The United States is so wealthy that we award
researchers millions of dollars per year to fund “important” studies
that report nothing beyond common sense. Why does it take a research
team of PhDs to create statistical tables to report findings that
everyone already knows? The market for research studies continues to
grow as everyone from politicians to new parents now relies on it to
furnish credibility.

Among recently released studies is one containing the amazing
finding that breathing clean air is better for one’s health than
breathing dirty air. As reported in the January issue of the New
England Journal of Medicine, a research team from the Harvard School of
Public Health and Brigham Young University examined pollution content
in 51 U.S. cities during the 1980s and 1990s and found that people
living in cities where air pollution had declined enjoy increased life
expectancy concomitant with increases in air quality. Wow.

No kidding.


The authors of the study conclude: “A reduction in
exposure to ambient fine-particulate air pollution contributed to
significant and measurable improvements in life expectancy in the
United States.”

In case that did not change your world view, try this one: Did you
know that high school dropouts are much more likely to succumb to
cycles of dependence rather than independence and are, overall, less
productive in a global economy? According to a “groundbreaking” study
conducted by The Economics Center for Education & Research at the
University of Cincinnati, at the request of the Ohio Alliance of Public
Charter Schools (OAPCS), on average, each student failing to graduate
from high school will end up costing Ohio taxpayers $3,909 per year
from age 16 to 64, or about $191,500 over a lifetime.

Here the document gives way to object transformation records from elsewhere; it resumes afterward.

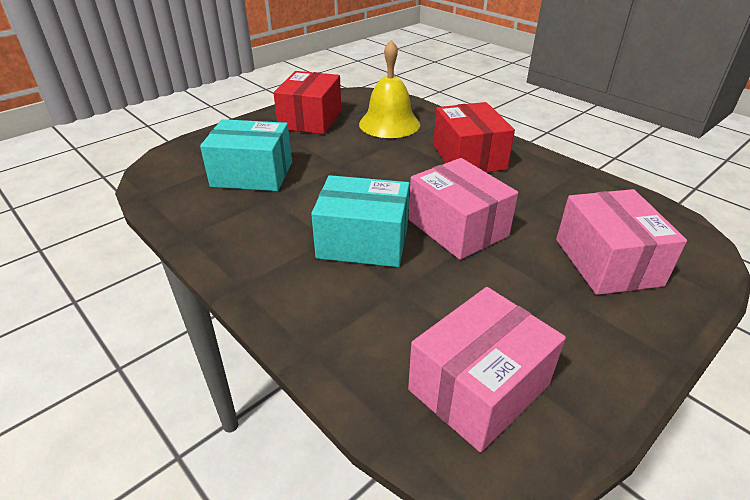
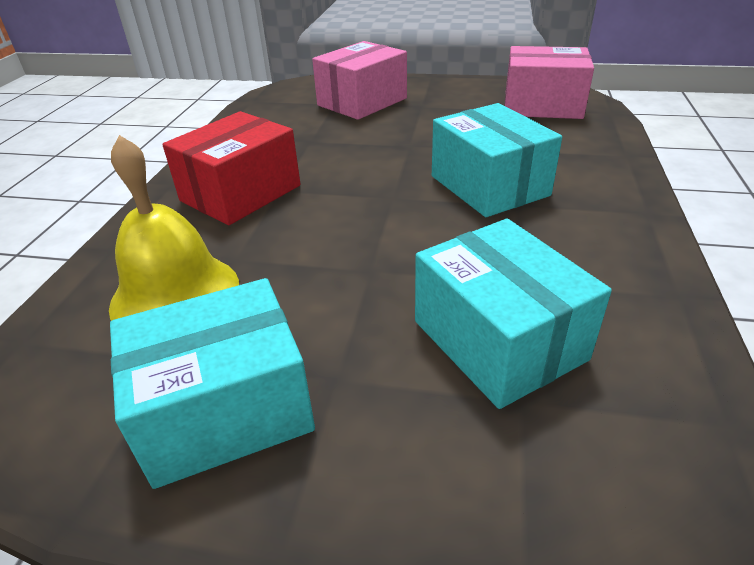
camera: 125 degrees left, 0 degrees up
(310, 119) = (225, 409): red box -> turquoise box
(457, 228) = (398, 155): pink box -> none

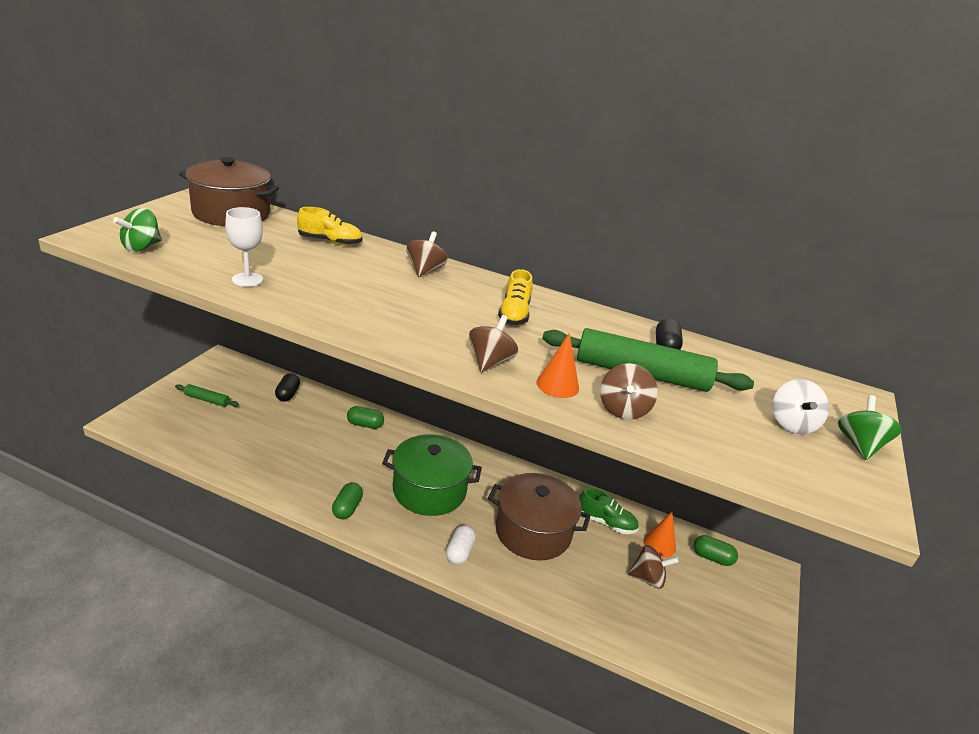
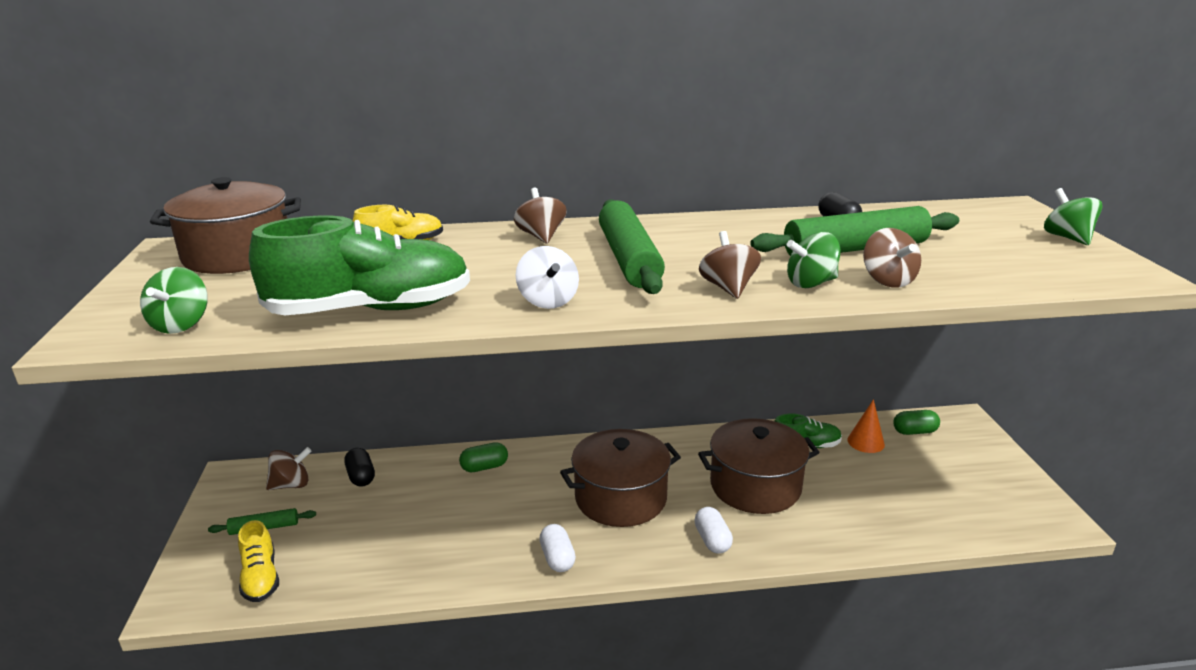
camera: 25 degrees left, 5 degrees down
(247, 280) = (371, 310): white goblet -> green shoe
(347, 508) = (557, 558): green capsule -> white capsule
(429, 490) = (620, 498): green pot -> brown pot
(456, 311) = (628, 259): none -> green rolling pin
(514, 314) = (682, 243): yellow shoe -> yellow shoe (260, 577)
(557, 385) = (811, 283): orange cone -> green spinning top
(648, 578) = (887, 475): brown spinning top -> brown spinning top (291, 485)
(792, 424) = (1008, 242): white spinning top -> white spinning top (548, 301)

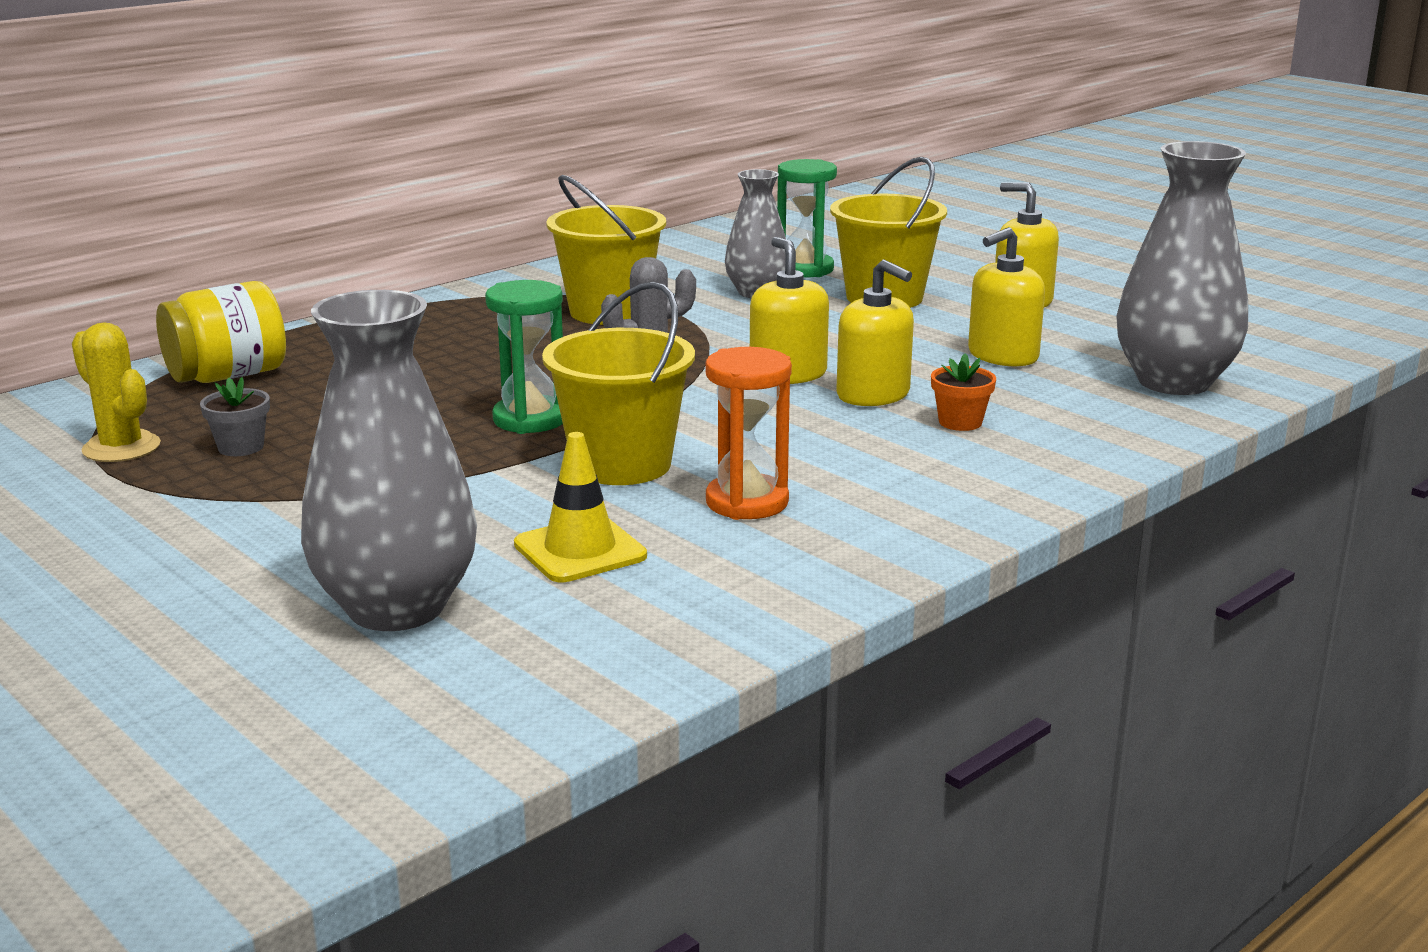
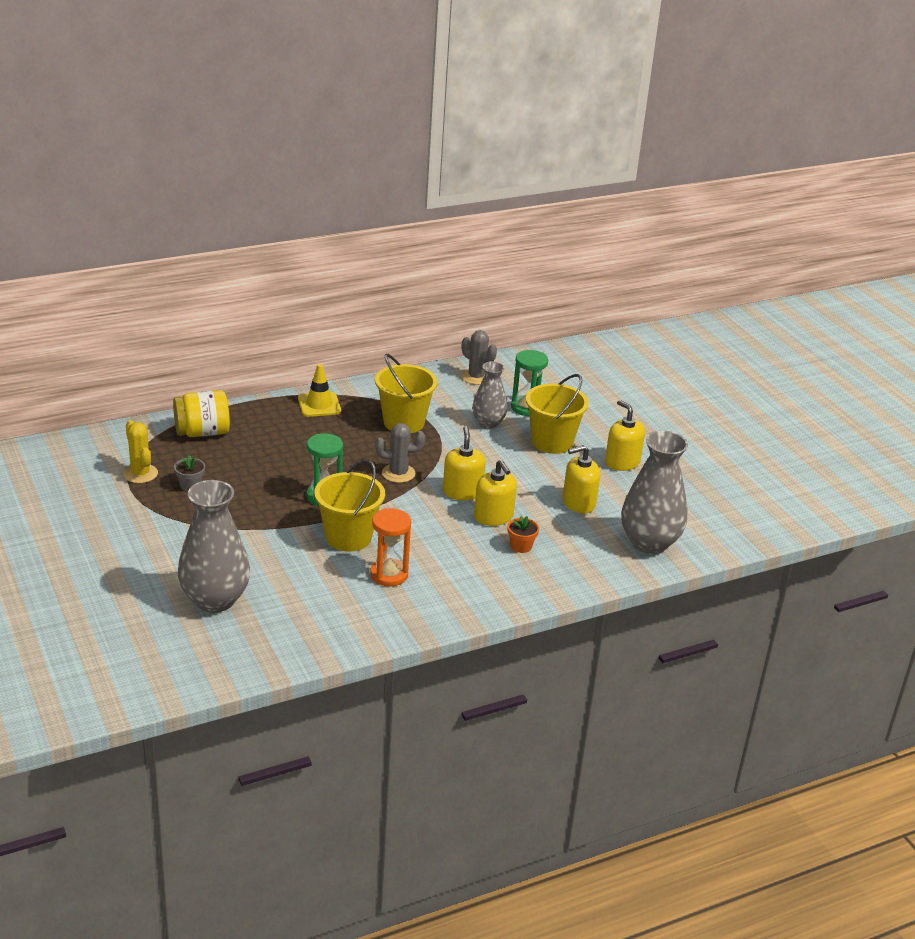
camera: 15 degrees right, 10 degrees up
(580, 550) = (302, 586): yellow traffic cone -> yellow traffic cone (319, 405)
(690, 250) = (476, 377): none -> grey cactus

Didn’t we know this stuff already? Of course. How do these studies get approved, for crying out loud?

There’s more.


Are you sitting down for this one? According to a new
study, virginity pledges adolescents make are not lasting. Really?
Virginity pledges alone do not decrease teenagers’ sexual behavior,
says a report in the January issue of Pediatrics.

So, we turn to these for credibility….or comic relief?

Except it’s not funny.


In the end, many of these researchers are given
university tenure and awards for telling us things that our parents
taught us–for example, toxins are toxic, education is vital for making
a contribution to society and supporting oneself and one’s family, and
sexuality divorced from a strong moral code restricting it to marriage
is aimless and damaging.

In today’s meritocracy, we have traded in time-tested guidance from
our elders for costly university studies. Even opinion-heads like me
have come to rely on these studies for public credibility. They permit
me to say, essentially, “See, I told you so.” As a result, we pay for
insight that we could get for free from clergy, older family members,
and other sources of wisdom.

So, knowing that, how do we stop paying, and start using our common sense?